2. Count the center of mass.
3. Move the window to the center of mass.
4. Move back to point 2.

As we can expect I associated the back-propagation method with the Meanshift algorithm – the window is moved to the point that is the center of the window, that suits the color histogram the most.

Kalman Filter was firstly described in 1960. The precise explanation of the method might be found in Welsh and Bishop [2] paper. The point of the approach is to keep the information about previous measures and maximize the a-posteriori probability of the position’s prediction. But instead of keeping a long list of previous measures we are creating a model that is iteratively updated.

Gesture representation

Picture 3. The shape recognition step.

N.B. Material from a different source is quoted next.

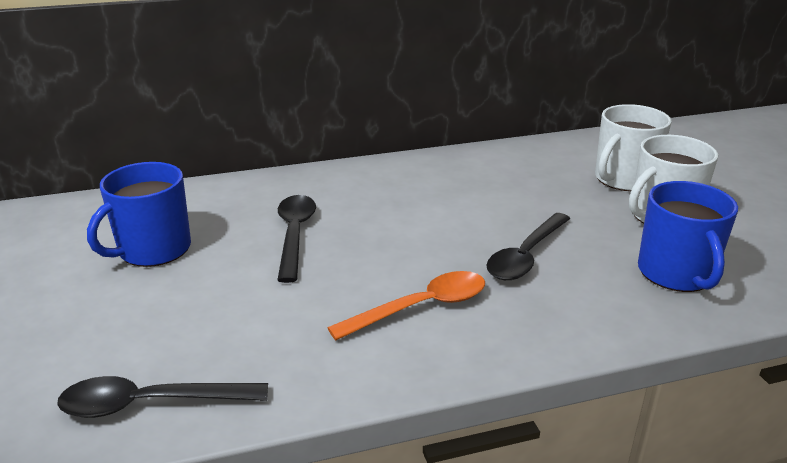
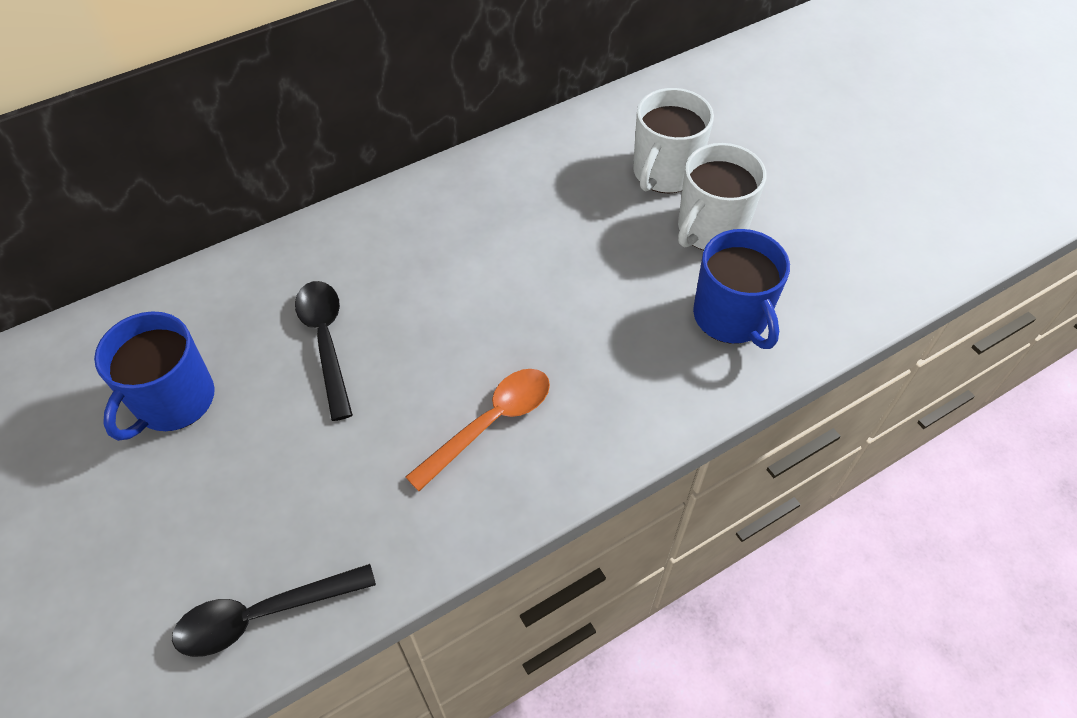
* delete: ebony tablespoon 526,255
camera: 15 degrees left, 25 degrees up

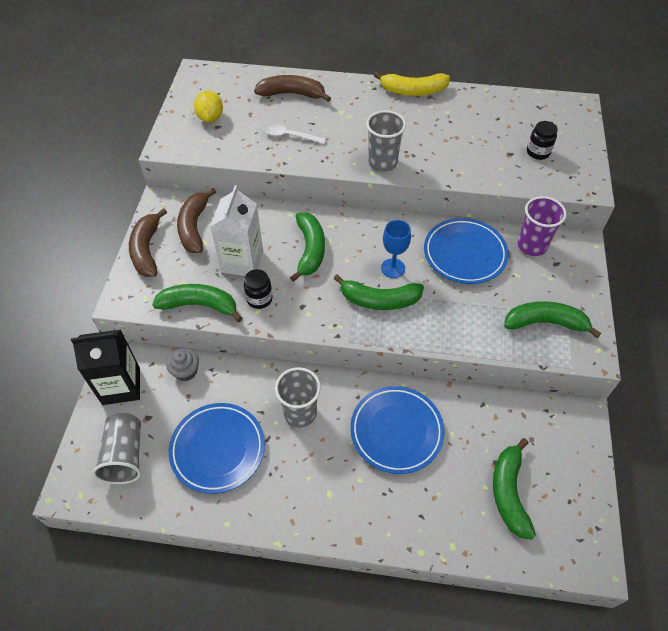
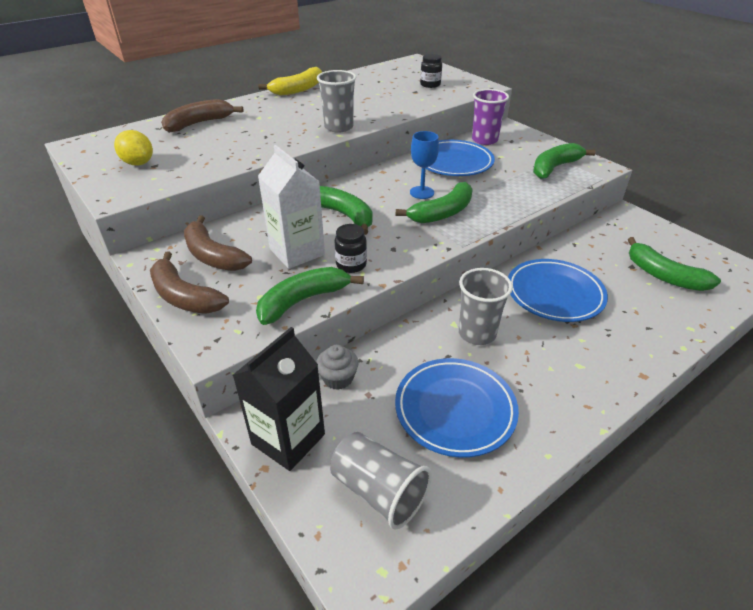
* delete: snow-white tablespoon 290,136
camera: 45 degrees left, 15 degrees down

Click to watch the movie.

The representation of a gesture is a sequence of directions and shapes. A direction is represented using the idea taken from the compass rose with the eight principal winds, except the winds are vectors outgoing from the center. Every direction has assigned a number from 1 to 8 and describes the direction of the last move.

The shape is one of the predefined shapes of the hand. The system gathers the contours of the hand and uses a SVM (Support Vector Machine) classifier to obtain related label. The contours were represented using Freeman Chain Codes.

Finally a gesture could look like a sequence of pairs [1,’A’], [1, ‘B’] , [2, ‘B’], [, ‘STOP’]. Notice that when the ‘STOP’ shape is met, the direction doesn’t matter.

Recognition

Hidden Markov Model has been applied for gesture recognition. It was trained using some set of predefined actions that were then translated to a language word. Every sequence of movements was ending with a special move meaning “end of gesture”. It simplified the processing a lot, but it is not a very good practice and “don’t try it at home” ðŸ˜‰ The results might be seen on the last video.

Training

The training was split into two parts. Firstly I was learning SVM just for the shape recognition. When it was done, I approached the second step of learning the HMMs using outputs from SVMto describe the shape.

Conclusion

Even if the system I implemented was very limited, it proved the concepts of the features choice and the tracing algorithms as strong enough for a human-computer interaction. Nevertheless the segmentation method has to be improved as the current one is a home-made solution and the assumptions it takes are too strong. Secondly the language processing shouldn’t require the “stop word” and should be done fully dynamically.

References

[1]. K. Fukunaga, “Introduction to Statistical Pattern Recognition”, Boston, Academic Press, 1990
[2]. G. Welsh, G. Bishop “An introduction to Kalman filter” (Technical Report TR95-041), University of North Carolina, Chapel Hill, NC, 1995
[3]. D. Comaniciu and P. Meer, “Mean shift analysis and applications”, IEEE Internation Conference on Computer Vision (vol 2, p. 1197), 1999.